In “War and Peace in the Elephant Mosaic from Huqoq: Synagogue Art, Classical Historiography and Roman Imperial Monuments,” Karen Britt and Ra‘anan Boustan bring to light an unparalleled example of ancient synagogue art that memorializes a non-biblical event, demonstrating the extent to which even a small rural village could engage with the cosmopolitan literary and artistic movements of the ancient Mediterranean world. This interplay of local and global forces can be seen in Maysoun Ershead Shehade’s article, “Sectoral Realism at the Junction of the Partition Plan of Palestine.” The author confronts totalizing assumptions often applied to this critical moment in the history of the Middle East, analyzing in disciplined detail the tumultuous events that led the Orthodox Greek Palestinians to join the Communist Party in 1948 and to support the United Nations plan to divide Mandatory Palestine into Arab and Jewish states. “Cosmopolitan Discourse in Amin Maalouf’s Ports of Call” by Ferma Lekesızalın examines the Lebanese author’s empathetic story of the tremendous toll narrowed identities take on those who embrace ideals of peaceful coexistence for differing social and political groups. As an appropriate closing study in this array of views on the ongoing tension between local and global forces, “Performing Mediterraneanness in the American South: An Ethnography of Mediterranean Solidarity in Chapel Hill, North Carolina” offers the real time experience of Christina Bananopoulou, who adopts the position of a participant observer to study the evolution of solidarity among local immigrants from different and sometimes historically hostile regions of the Mediterranean.

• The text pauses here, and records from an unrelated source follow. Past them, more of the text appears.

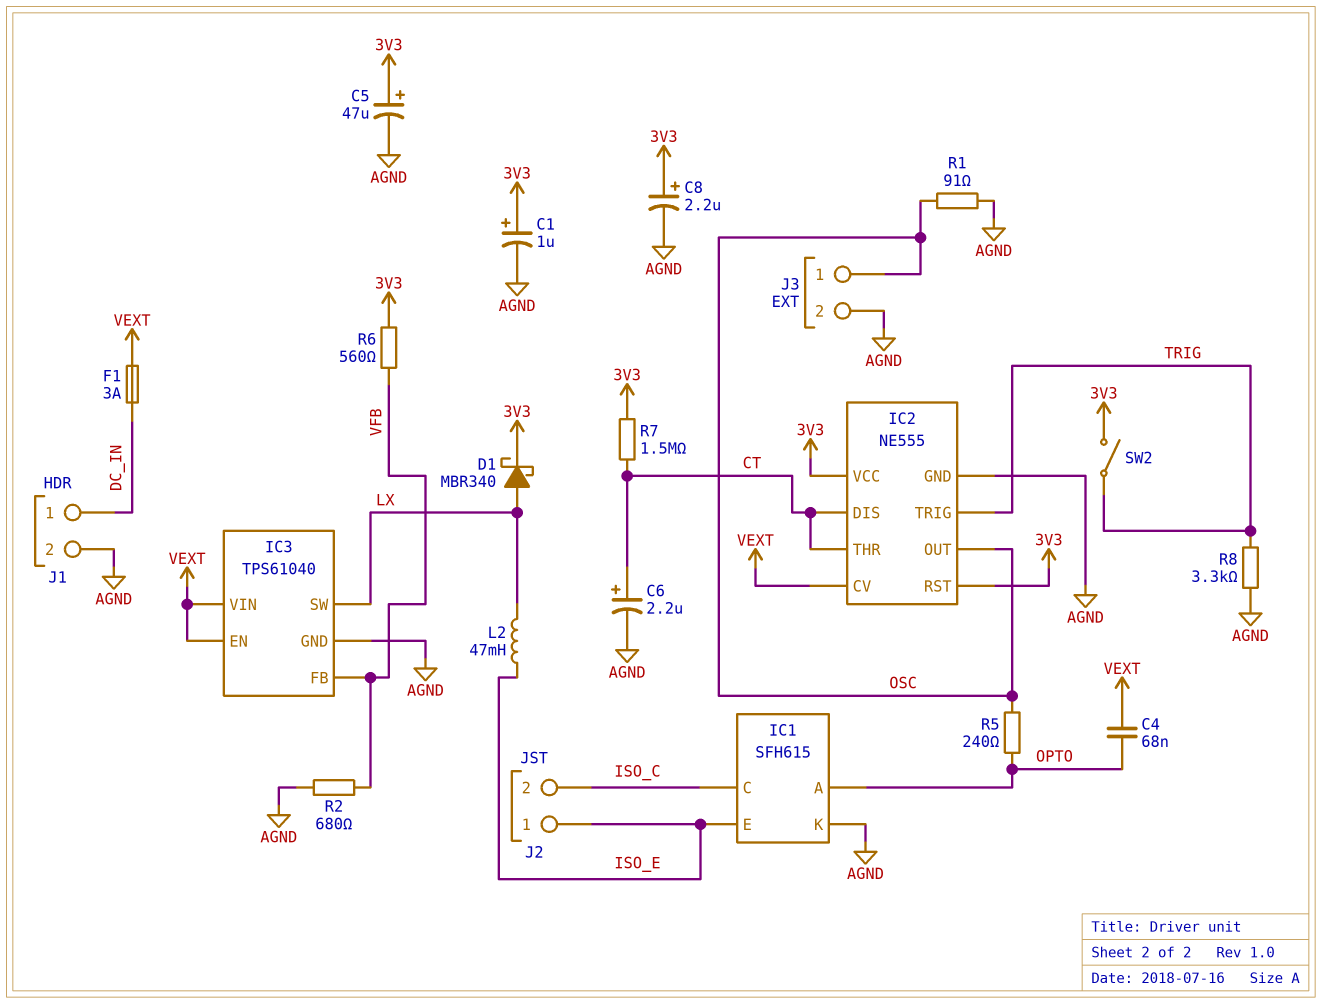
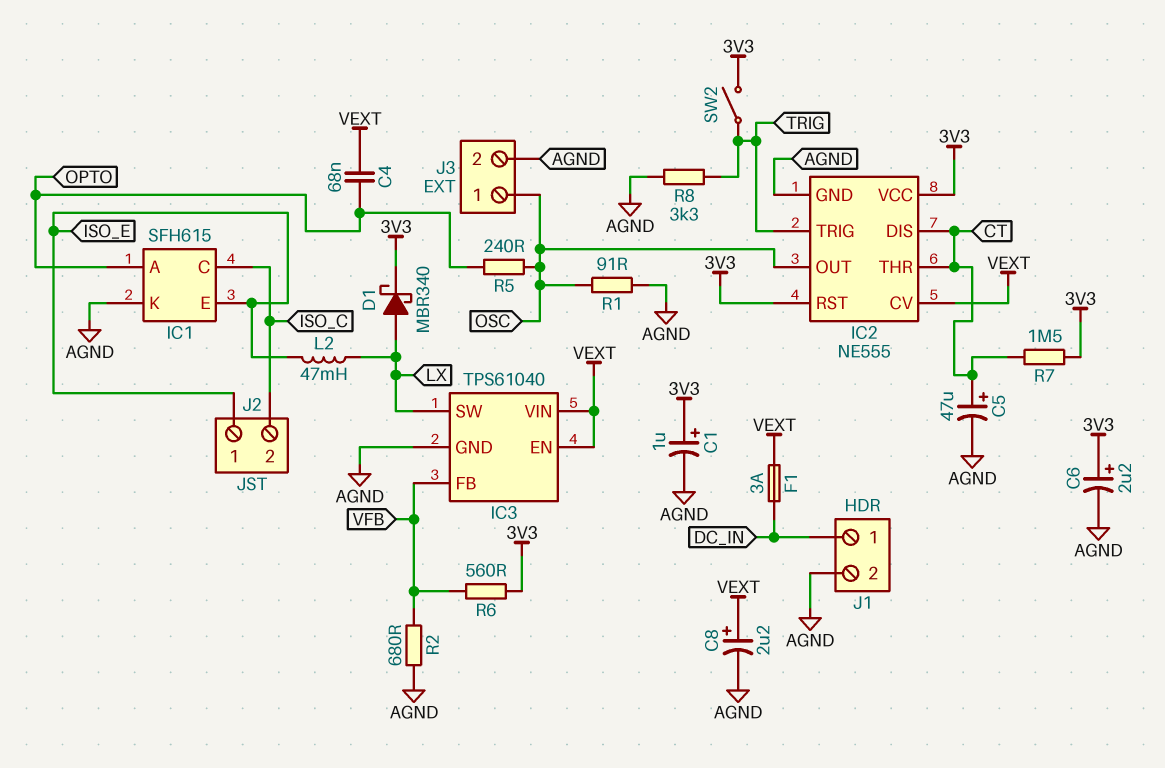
C5: 47uF (plus 3V3, minus AGND) -> 47uF (plus CT, minus AGND)
C6: 2.2uF (plus CT, minus AGND) -> 2.2uF (plus 3V3, minus AGND)
C8: 2.2uF (plus 3V3, minus AGND) -> 2.2uF (plus VEXT, minus AGND)

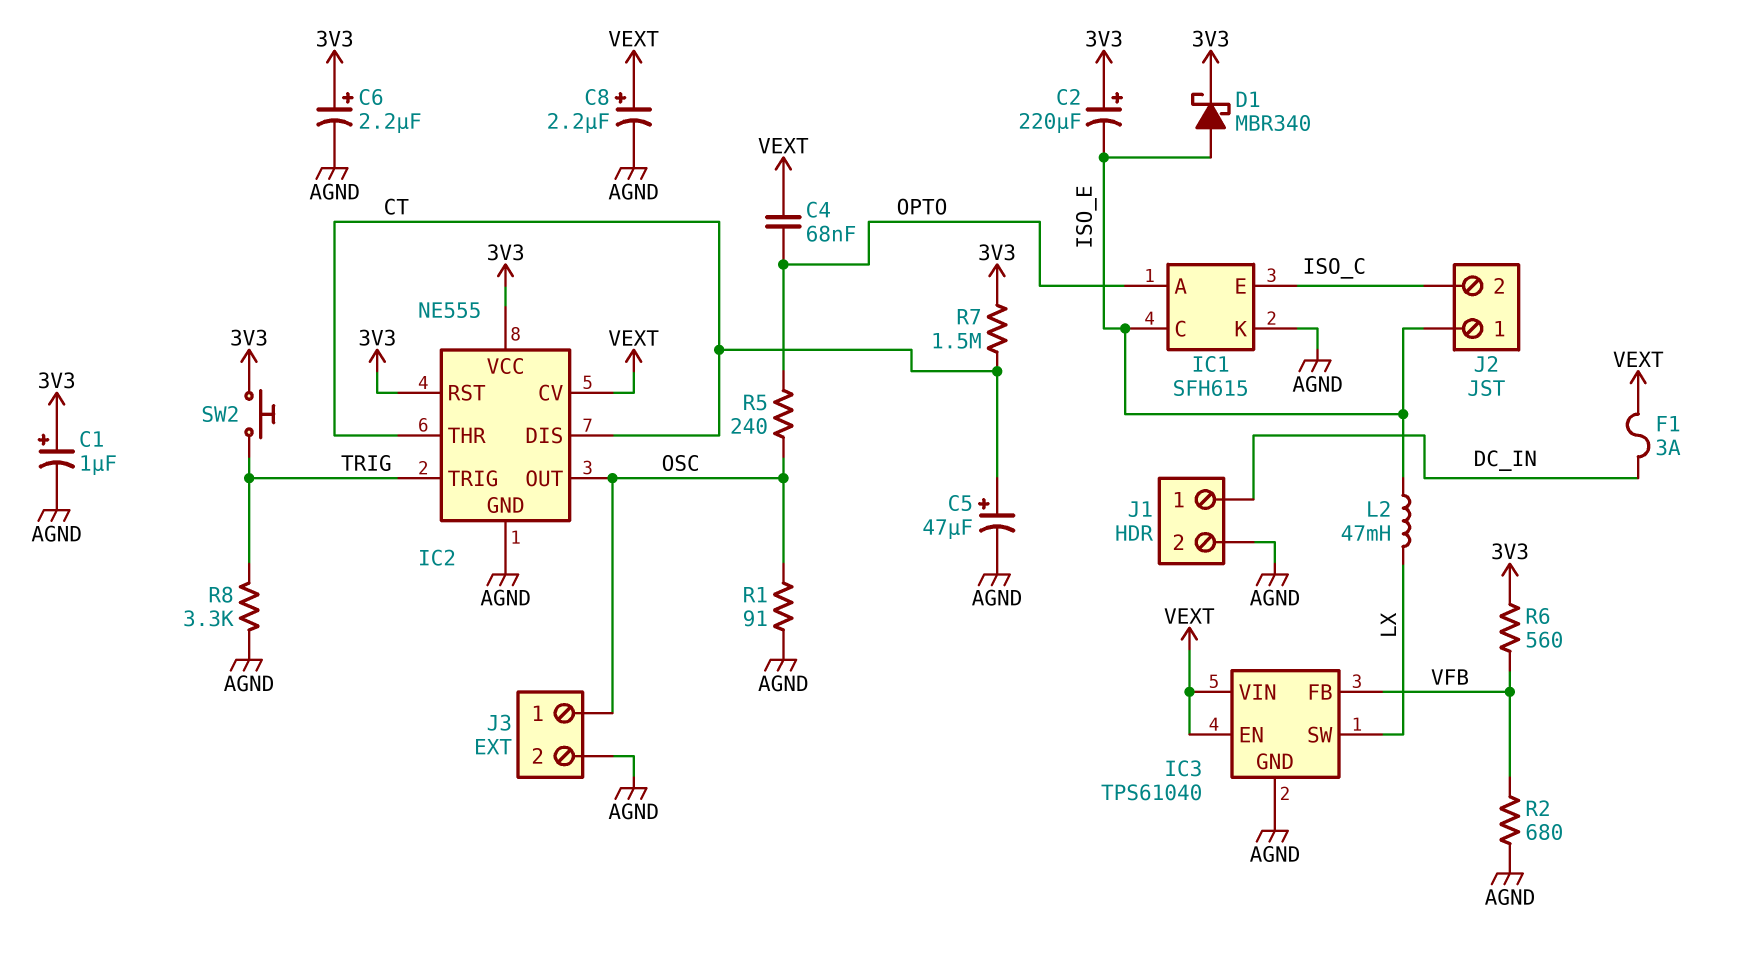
C2: none -> 220uF (plus 3V3, minus ISO_E)
D1: schottky MBR340 (A LX, K 3V3) -> schottky MBR340 (A ISO_E, K 3V3)
IC1 pin C: ISO_C -> ISO_E
IC1 pin E: ISO_E -> ISO_C
SW2: switch (3V3, TRIG) -> button (3V3, TRIG)

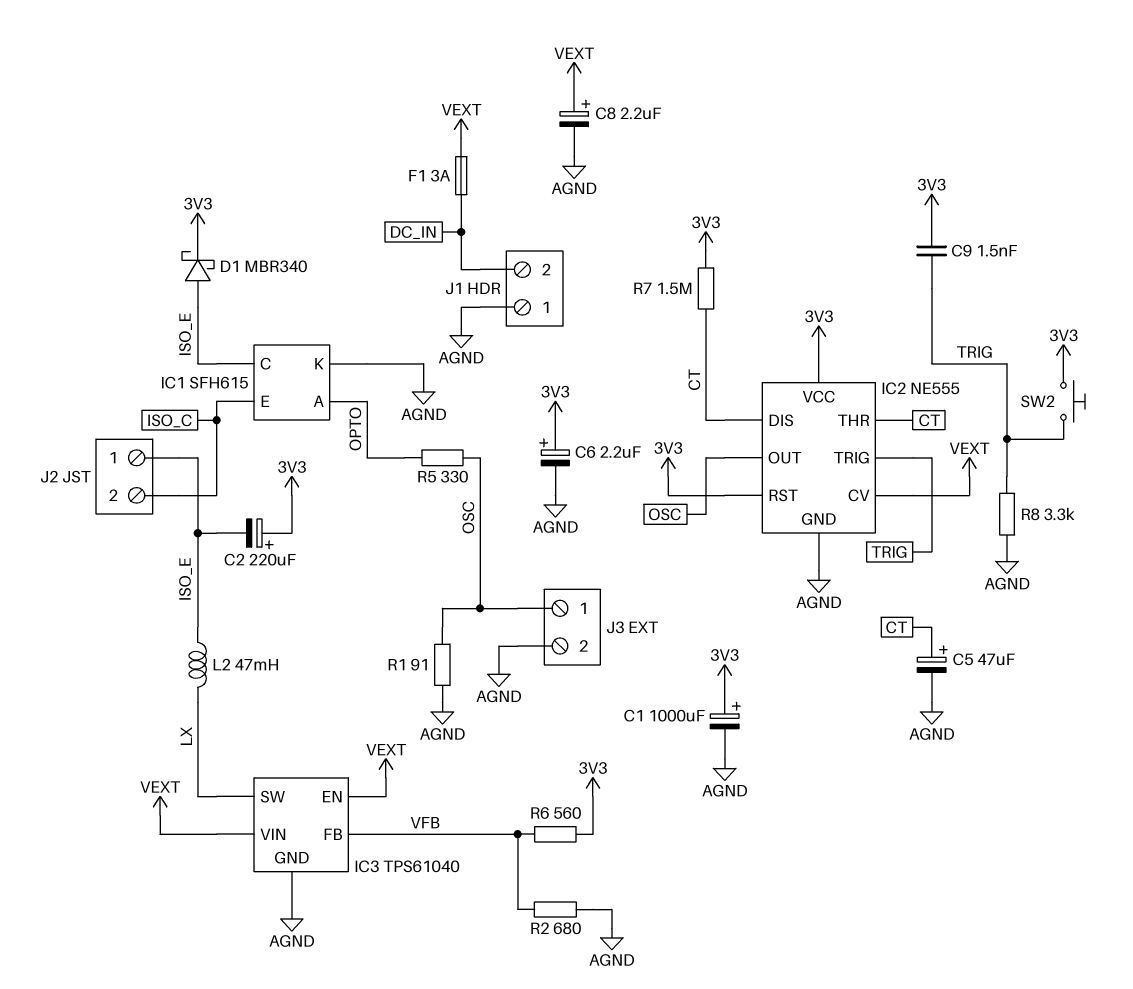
C1: 1uF (plus 3V3, minus AGND) -> 1000uF (plus 3V3, minus AGND)
C4: 68nF (OPTO, VEXT) -> none
C9: none -> 1.5nF (3V3, TRIG)
J1 pin 1: DC_IN -> AGND
J1 pin 2: AGND -> DC_IN
R5: 240 (OPTO, OSC) -> 330 (OPTO, OSC)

The book reviews in this issue are good evidence that scholars of the Mediterranean are revisiting long-held views on material and print culture, paying close attention to the push and pull of local and global forces. Cory Crawford reviews Phoenicians and the Making of the Mediterranean by Carolina López-Ruiz, noting the book’s ambitious scope to advance both a critique of Hellenocentrism and a synthesis of archeological data. Maria Georgopoulou points to the literary expertise of Roderick Beaton—Byzantium and modern Greece are his specialties—as the foundation for his three-and-a-half-millennium study, not of Greece, but rather of Greeks around the globe, The Greeks: A Global History. Catholic Spectacle and Rome’s Jews: Early Modern Conversion and Resistance by Emily Michelson is reviewed by John Hunt, for whom this first monograph in English to examine the sixteenth-century sermons at the Oratory of Santissima Trinitá dei Pellegrini offers a study of the impact of the sermons on the Jewish community and the religious life of Rome. Finally, Meghan Diluzio brings to our attention the work of Brenda Longfellow and Molly Swetman-Burland, editors of Women’s Lives, Women’s Voices: Roman Material Culture and Female Agency in the Bay of Naples. Collectively, the articles in this compendium challenge conventional ideas about the limitations of material culture as a source of information, showing how, in fact, evidence of female agency, and often the agency of many marginal groups, is readily apparent in the objects and archives that constitute material culture.

This is a lively issue, brimming with innovative scholarship and insightful critiques of longstanding assumptions, a fitting celebration of the MSA’s twenty-fifth annual conference. You will not be disappointed by the new perspectives on the Mediterranean region that the following pages bring to your attention.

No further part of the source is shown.